For learners who want to learn Spanish from a textbook, Einlang is the strongest pick - it tracks your chapter order and schedules reviews from your material rather than running a separate curriculum alongside it.
Most app comparisons ignore the textbook learner entirely. They rank apps on download counts, gamification scores, or how quickly a beginner reaches A1. None of those metrics help someone who already has a textbook and wants an app that reinforces it chapter by chapter - not one that replaces it with a different syllabus.
What Makes an App Good for Textbook Spanish Learners
The criteria shift when you are working from a textbook. Four things matter more than star ratings or download counts.
Chapter alignment. Your textbook introduces vocabulary and grammar in a specific sequence. Chapter 4 might cover reflexive verbs before Chapter 8 introduces the subjunctive. An app that ignores that sequence and drills generic A1 vocabulary creates two separate tracks to maintain at the same time - one for the app's Spanish, one for the book's.

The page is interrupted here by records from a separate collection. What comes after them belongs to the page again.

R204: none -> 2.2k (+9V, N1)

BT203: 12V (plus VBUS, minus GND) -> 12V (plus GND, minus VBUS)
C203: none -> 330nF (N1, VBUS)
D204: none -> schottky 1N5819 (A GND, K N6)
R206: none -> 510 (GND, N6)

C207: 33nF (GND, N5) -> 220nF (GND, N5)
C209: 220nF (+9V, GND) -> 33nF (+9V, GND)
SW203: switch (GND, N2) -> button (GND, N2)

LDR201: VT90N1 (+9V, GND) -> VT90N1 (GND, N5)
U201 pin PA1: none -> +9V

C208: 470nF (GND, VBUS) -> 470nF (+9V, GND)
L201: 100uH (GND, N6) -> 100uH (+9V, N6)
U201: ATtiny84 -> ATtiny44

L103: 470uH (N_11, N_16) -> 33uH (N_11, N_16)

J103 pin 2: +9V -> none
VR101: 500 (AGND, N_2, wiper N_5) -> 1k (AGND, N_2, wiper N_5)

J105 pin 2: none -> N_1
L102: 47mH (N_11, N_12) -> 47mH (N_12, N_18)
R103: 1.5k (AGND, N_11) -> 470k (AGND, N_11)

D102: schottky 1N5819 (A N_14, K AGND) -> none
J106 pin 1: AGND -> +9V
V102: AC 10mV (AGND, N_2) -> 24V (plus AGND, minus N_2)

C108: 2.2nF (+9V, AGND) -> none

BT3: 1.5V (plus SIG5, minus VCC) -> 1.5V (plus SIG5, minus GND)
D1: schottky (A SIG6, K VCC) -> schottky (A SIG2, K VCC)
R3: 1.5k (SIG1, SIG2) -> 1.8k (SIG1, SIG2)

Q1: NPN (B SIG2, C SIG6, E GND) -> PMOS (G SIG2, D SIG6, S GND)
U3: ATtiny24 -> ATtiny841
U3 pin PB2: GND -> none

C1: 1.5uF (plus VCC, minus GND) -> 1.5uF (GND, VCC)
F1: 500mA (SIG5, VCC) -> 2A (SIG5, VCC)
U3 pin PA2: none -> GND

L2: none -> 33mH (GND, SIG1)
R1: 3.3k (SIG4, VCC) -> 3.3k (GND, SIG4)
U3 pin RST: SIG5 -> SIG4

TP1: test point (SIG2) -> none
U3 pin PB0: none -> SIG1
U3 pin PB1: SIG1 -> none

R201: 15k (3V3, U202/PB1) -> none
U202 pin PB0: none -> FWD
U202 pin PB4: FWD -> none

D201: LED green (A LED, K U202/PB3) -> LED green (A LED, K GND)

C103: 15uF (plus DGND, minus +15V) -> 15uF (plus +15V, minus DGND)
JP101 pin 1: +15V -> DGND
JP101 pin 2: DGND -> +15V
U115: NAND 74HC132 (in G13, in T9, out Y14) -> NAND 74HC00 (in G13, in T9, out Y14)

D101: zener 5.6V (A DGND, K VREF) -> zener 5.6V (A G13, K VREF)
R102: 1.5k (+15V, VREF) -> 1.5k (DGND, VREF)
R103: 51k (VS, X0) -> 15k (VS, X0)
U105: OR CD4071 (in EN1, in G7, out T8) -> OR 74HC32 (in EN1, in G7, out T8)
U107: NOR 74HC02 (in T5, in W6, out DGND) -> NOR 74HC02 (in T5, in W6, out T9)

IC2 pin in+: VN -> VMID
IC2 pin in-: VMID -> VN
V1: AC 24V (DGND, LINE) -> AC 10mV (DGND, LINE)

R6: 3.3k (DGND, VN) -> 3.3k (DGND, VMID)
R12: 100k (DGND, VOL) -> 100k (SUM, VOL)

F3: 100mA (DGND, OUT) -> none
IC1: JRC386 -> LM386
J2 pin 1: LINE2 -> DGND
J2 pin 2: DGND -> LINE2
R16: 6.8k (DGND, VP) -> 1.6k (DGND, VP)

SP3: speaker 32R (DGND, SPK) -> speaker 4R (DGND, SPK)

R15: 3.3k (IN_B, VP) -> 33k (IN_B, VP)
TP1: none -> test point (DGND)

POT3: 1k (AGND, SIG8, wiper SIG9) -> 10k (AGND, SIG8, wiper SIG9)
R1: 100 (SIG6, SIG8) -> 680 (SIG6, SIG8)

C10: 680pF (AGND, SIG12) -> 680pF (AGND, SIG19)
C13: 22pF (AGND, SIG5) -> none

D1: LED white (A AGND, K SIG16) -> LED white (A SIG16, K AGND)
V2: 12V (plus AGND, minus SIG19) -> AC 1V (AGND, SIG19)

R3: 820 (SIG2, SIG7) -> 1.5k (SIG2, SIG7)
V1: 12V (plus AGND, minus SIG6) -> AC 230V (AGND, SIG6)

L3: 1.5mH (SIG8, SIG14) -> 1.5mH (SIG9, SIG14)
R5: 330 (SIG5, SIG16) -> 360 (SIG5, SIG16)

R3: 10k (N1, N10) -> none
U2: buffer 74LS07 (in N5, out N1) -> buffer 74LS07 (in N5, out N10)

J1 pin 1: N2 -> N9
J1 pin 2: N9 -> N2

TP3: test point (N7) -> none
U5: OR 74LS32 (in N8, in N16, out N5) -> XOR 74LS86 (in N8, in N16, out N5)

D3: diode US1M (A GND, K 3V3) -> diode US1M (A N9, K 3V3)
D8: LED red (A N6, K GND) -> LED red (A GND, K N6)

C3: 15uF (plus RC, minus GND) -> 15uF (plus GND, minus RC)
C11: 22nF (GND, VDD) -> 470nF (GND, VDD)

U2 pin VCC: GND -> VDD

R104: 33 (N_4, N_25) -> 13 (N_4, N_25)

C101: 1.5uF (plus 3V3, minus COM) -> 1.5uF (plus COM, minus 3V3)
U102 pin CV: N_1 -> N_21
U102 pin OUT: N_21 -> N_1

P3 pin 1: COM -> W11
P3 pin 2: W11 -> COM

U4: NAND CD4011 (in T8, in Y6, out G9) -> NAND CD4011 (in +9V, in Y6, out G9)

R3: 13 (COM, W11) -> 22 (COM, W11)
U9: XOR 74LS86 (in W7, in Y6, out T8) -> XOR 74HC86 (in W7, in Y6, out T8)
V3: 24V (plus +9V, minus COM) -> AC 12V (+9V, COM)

Spaced repetition built in. Rereading chapter vocabulary lists is one of the least effective ways to retain words. The research on spaced repetition is consistent: reviews need to be scheduled at expanding intervals, not at a fixed frequency you set by hand. An app that handles scheduling automatically removes the part most learners skip after the first week.
Gender and conjugation context. Spanish noun gender is not separable from the noun. "El libro" and "la mesa" need to be learned as units, not split into word and article for review. The same applies to verb forms: a verb introduced as "voy" in Chapter 3 should be reviewed as "voy," not as the infinitive "ir." Context at the point of first exposure shapes how the word gets stored.
Low setup friction. If entering new words takes longer than reviewing them, the app will not outlast the first unit. The overhead needs to be low enough to do immediately after a study session - not as a separate task you plan to get to later.
The core problem for textbook learners: most apps run their own Spanish syllabus. You end up maintaining two separate curricula - the app's Spanish and your textbook's Spanish - instead of one well-reinforced one.
Apps for Learning Spanish from a Textbook
Anki is the strongest pure spaced repetition engine available. You build decks manually from your textbook material, which gives complete control over what gets reviewed and when. The algorithm is well-calibrated and has been tested across millions of learners. The downside is setup cost: every card has to be created, formatted, and added by hand. For learners who find card creation useful as a study step in itself, that is a feature. For learners who want to spend their time on actual review rather than producing study materials, the friction compounds quickly over a full-length textbook.
Duolingo is best for building a daily habit before you have any Spanish at all. Its gamified structure and short sessions help with consistency in the first few weeks. What it does not do is follow your textbook. If you are on Chapter 5 of Aula Internacional, Duolingo is running its own skill tree with no reference to your chapter order. The overlap is partial and unpredictable - sometimes useful, often not. See the Duolingo vs textbook comparison for a detailed breakdown of where each one wins.
Babbel is better than Duolingo for grammar. It includes structured grammar explanations, and the course logic is more deliberate for adult learners. But Babbel also runs its own curriculum, independent of any textbook. It is a better standalone Spanish course than Duolingo - not a better companion to a textbook you are already using.
LingQ is a strong tool for intermediate and advanced learners who want to mine vocabulary from authentic texts - importing articles, tracking unknown words, and building comprehension through extensive reading. For A1 or A2 textbook learners, the approach is backwards. The workflow is designed around reading volume at a level you have not reached yet, not around chapter-by-chapter vocabulary reinforcement.
Where Einlang Fits
Learners who are already working through a Spanish textbook chapter by chapter - and who treat study as a deliberate process rather than something that just happens - tend to find that Einlang fits how they already work.
You import material from your chapter, and Einlang handles spaced repetition scheduling from there. Reviews surface the vocabulary and phrases your chapter introduced, in the grammatical context they were introduced in - including noun gender and verb form. There is no separate curriculum to maintain alongside your textbook.
Einlang is not a standalone Spanish course. It assumes your textbook is doing the teaching. Its role is retention and review, scoped to what you are actually studying. For a walkthrough of how to structure a full study routine around this approach, see how to self-study Aula Internacional A1.
How to Choose
The right pick depends on what problem you are actually solving.
- To learn Spanish without a textbook: Babbel or Duolingo are reasonable starting points depending on how much grammar depth you need.
- To build your own card decks with full control: Anki is unmatched.
- To mine vocabulary from native texts at B1 or above: LingQ is the right tool.
- To reinforce a Spanish textbook chapter by chapter without a second curriculum: Einlang.
The best app for learning Spanish from a textbook is not the same as the best Spanish app. That distinction is the whole point - and it is the part most comparison posts skip over entirely.